En varios comentarios se expresaba el rol de la formación familiar y escolar en estos jóvenes; se cuestionaba, como suele hacerse, la formación recibida y su eficacia. Lo que veo es que, por lo regular, ante la evidente insuficiencia de sensatez, de empatía, de solidaridad y de respeto es probable que olvidemos que cada adulto es responsable de sus decisiones y que no siempre es culpa de la escuela la inmadurez mostrada. Al final, la educación y la formación de un ser humano es una apuesta constante y en cada momento somos los responsables únicos de echar mano de lo aprendido y actualizarlo en decisiones éticas y acciones sensatas.

Ahora bien, la pregunta qué me hago es la siguiente, animado por la idea de que somos el fruto de lo leído, ¿cuánto leen estos jóvenes? ¿Qué leen estos jóvenes? ¿Por qué razones leen o no?
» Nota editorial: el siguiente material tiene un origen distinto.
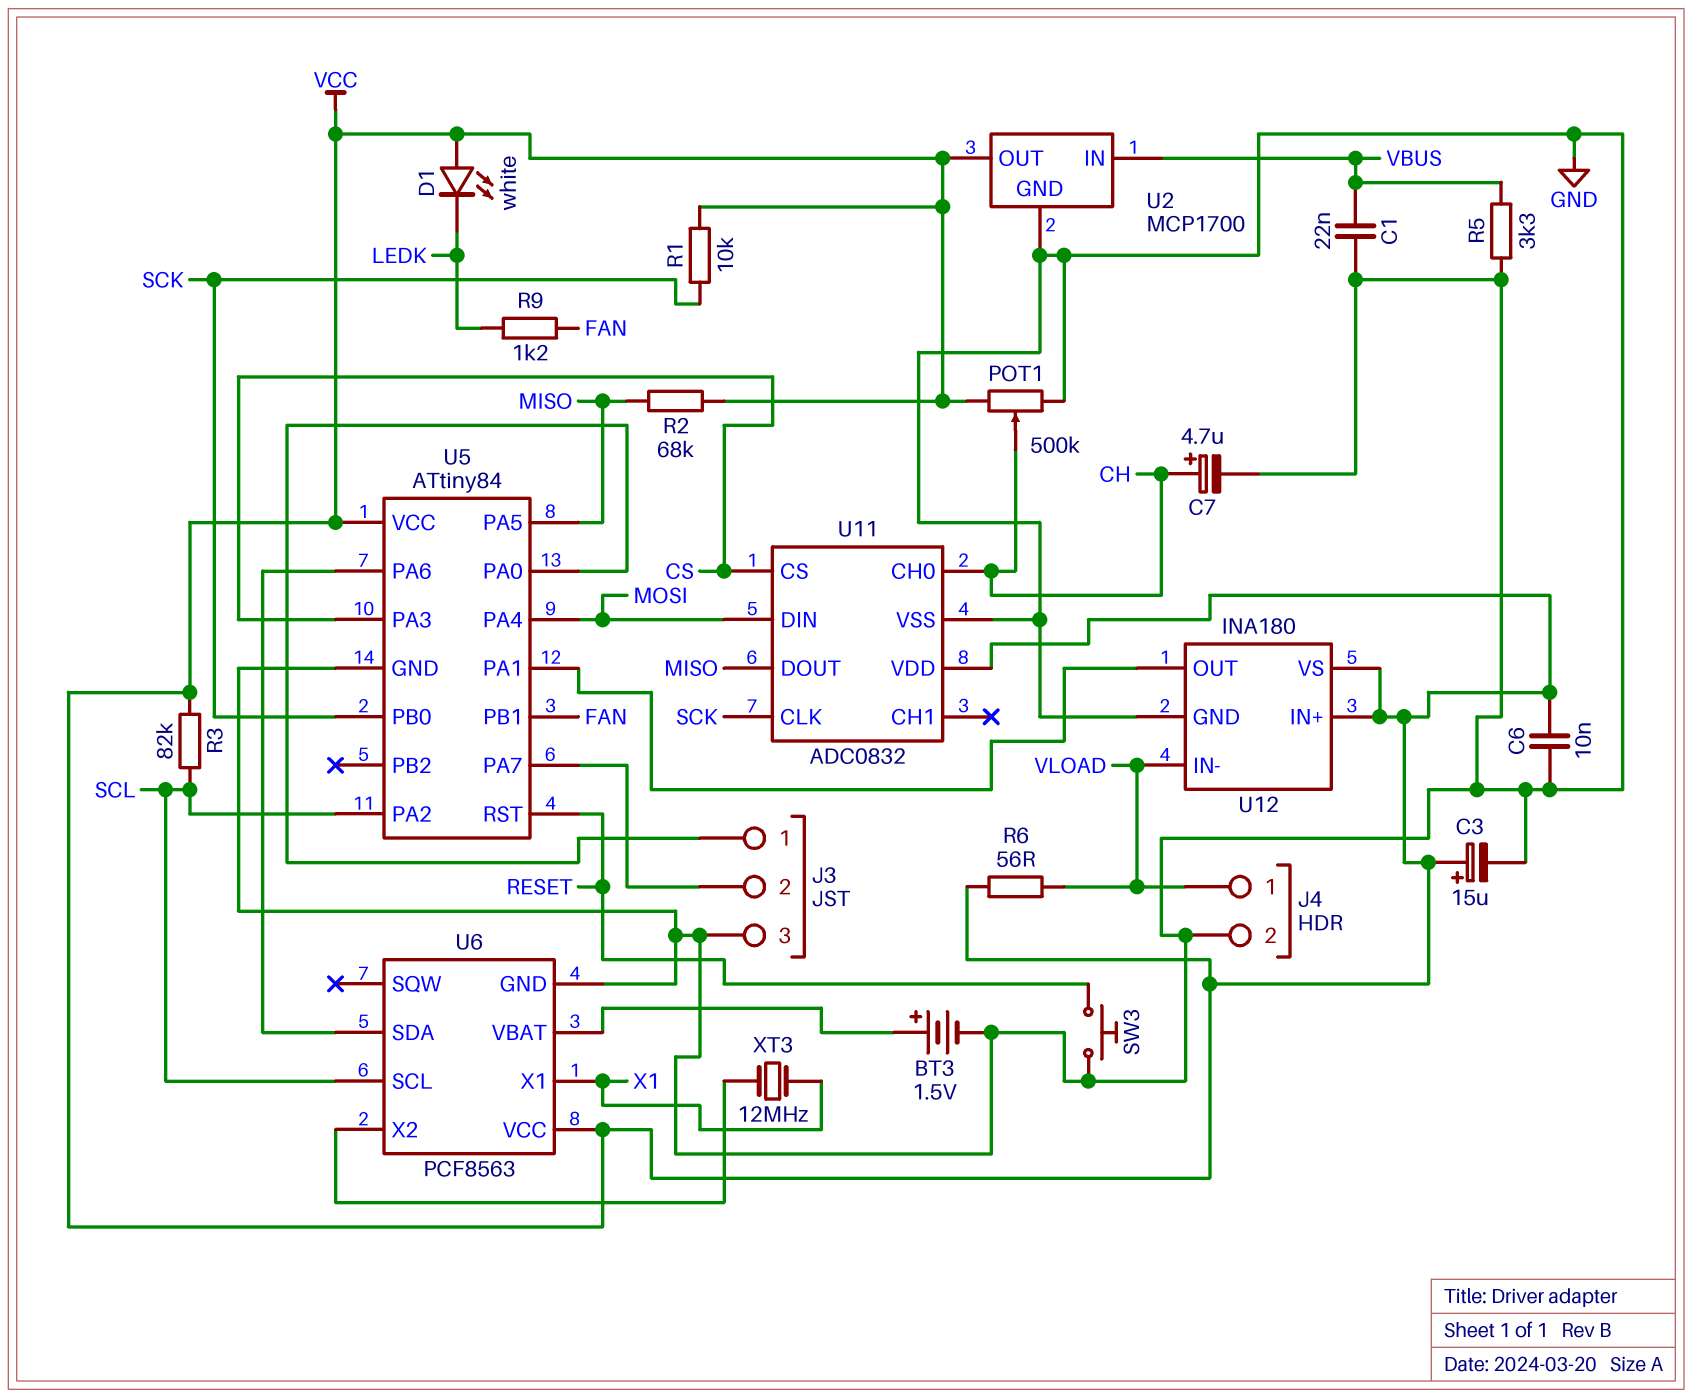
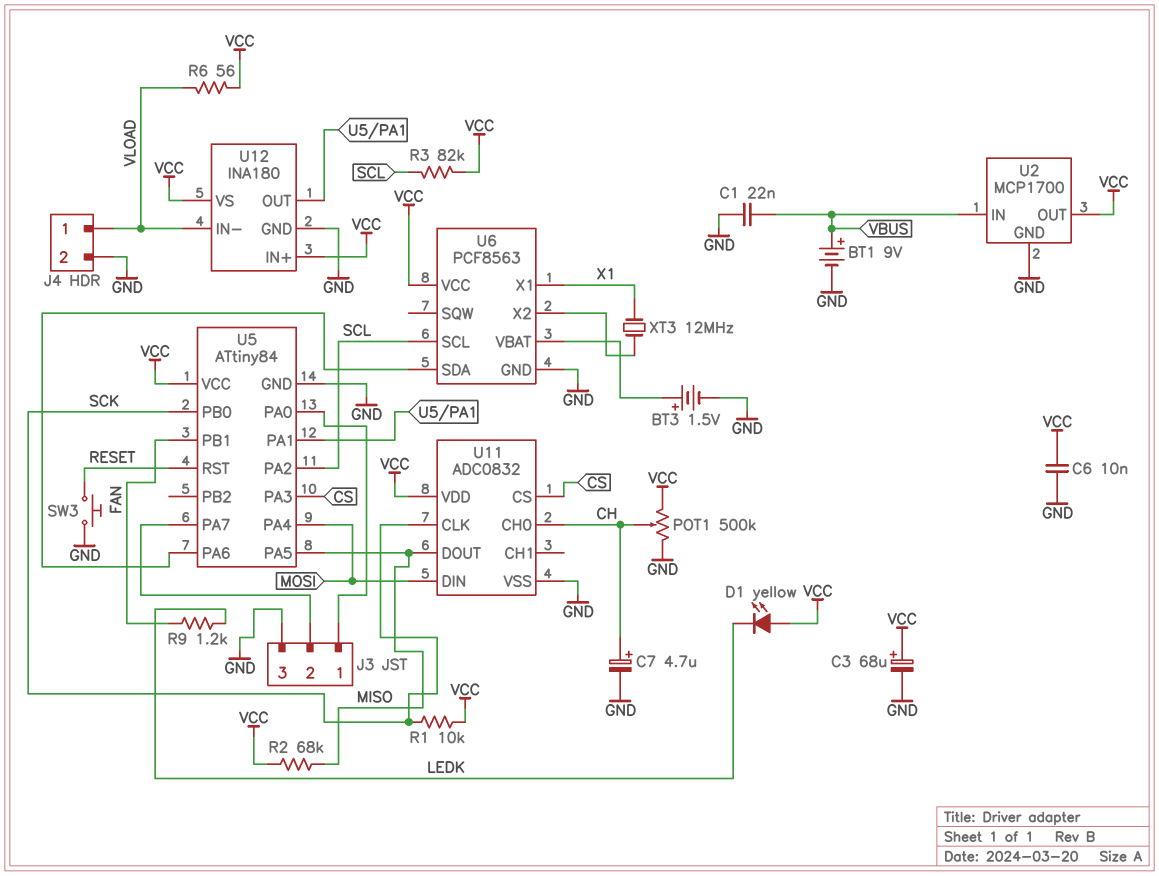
BT1: none -> 9V (plus VBUS, minus GND)
C3: 15uF (plus VCC, minus GND) -> 68uF (plus VCC, minus GND)
D1: LED white (A VCC, K LEDK) -> LED yellow (A VCC, K LEDK)
R5: 3.3k (GND, VBUS) -> none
La joven empleada, ¿cuánto lee? ¿En qué medida nuestra formación emocional y ética depende de las lecturas que hacemos?

En el texto de Eco recordado se cita una frase del editor Valentino Bompiani que dice que «un hombre que lee vale por dos». Entiéndase por “un hombre”, un ser humano que lee vale por dos; no importa el sexo ni la edad. Es más, aquel que lee historias y desarrolla este pensamiento narrativo es capaz de responder con sensatez y cordura ante una situación determinada. Si bien la lectura no es la solución a todos los males ni a las inconductas de la inmadurez, permite, en buen grado, desarrollar lo posible y nos habitúa a ver las consecuencias de nuestras acciones en un espacio de imaginación y no en la vida real.

Hoy estos jóvenes victimarios han tenido que borrar sus cuentas, intentando ocultar sus identidades, después de la avalancha contra ellos en las redes sociales. Con certeza no previeron consecuencias del hecho ni de la posterior subida del video. Ello se explica por el afán desmedido de protagonismo en las redes y a la falta de empatía ética. Digo empatía ética puesto que no hay un desarrollo de la capacidad de anticipar en la imaginación los posibles efectos de una acción como tampoco un hábito de ponerse en los zapatos del otro. Habilidades sociales estas adquiridas de modo exclusivo a través de la lectura de historias.  Como bien lo señaló Paul Ricoeur: «la literatura es un laboratorio para la acción humana». Mientras menos se lee, más torpes seremos en términos de anticipación de conductas y acciones que surjan de la reflexión y que reflejen los hábitos virtuosos en nosotros.

El problema con el que no lee, nos dice Eco, es que no reconoce el derecho de los demás ni la culpa propia; ello porque es incapaz de discriminar entre lo correcto y lo incorrecto en una situación dada. En ese sentido es que los libros, señala el autor italiano, prolongan la vida y permiten vivir múltiples vidas en un solo nacimiento. En definitiva, leer literatura nos enriquece y nos permite desarrollar esa empatía que soñamos los demás tengan con nosotros cuando estemos en una situación difícil en la vida. Pero, de igual forma, nos permite tomar los zapatos del otro.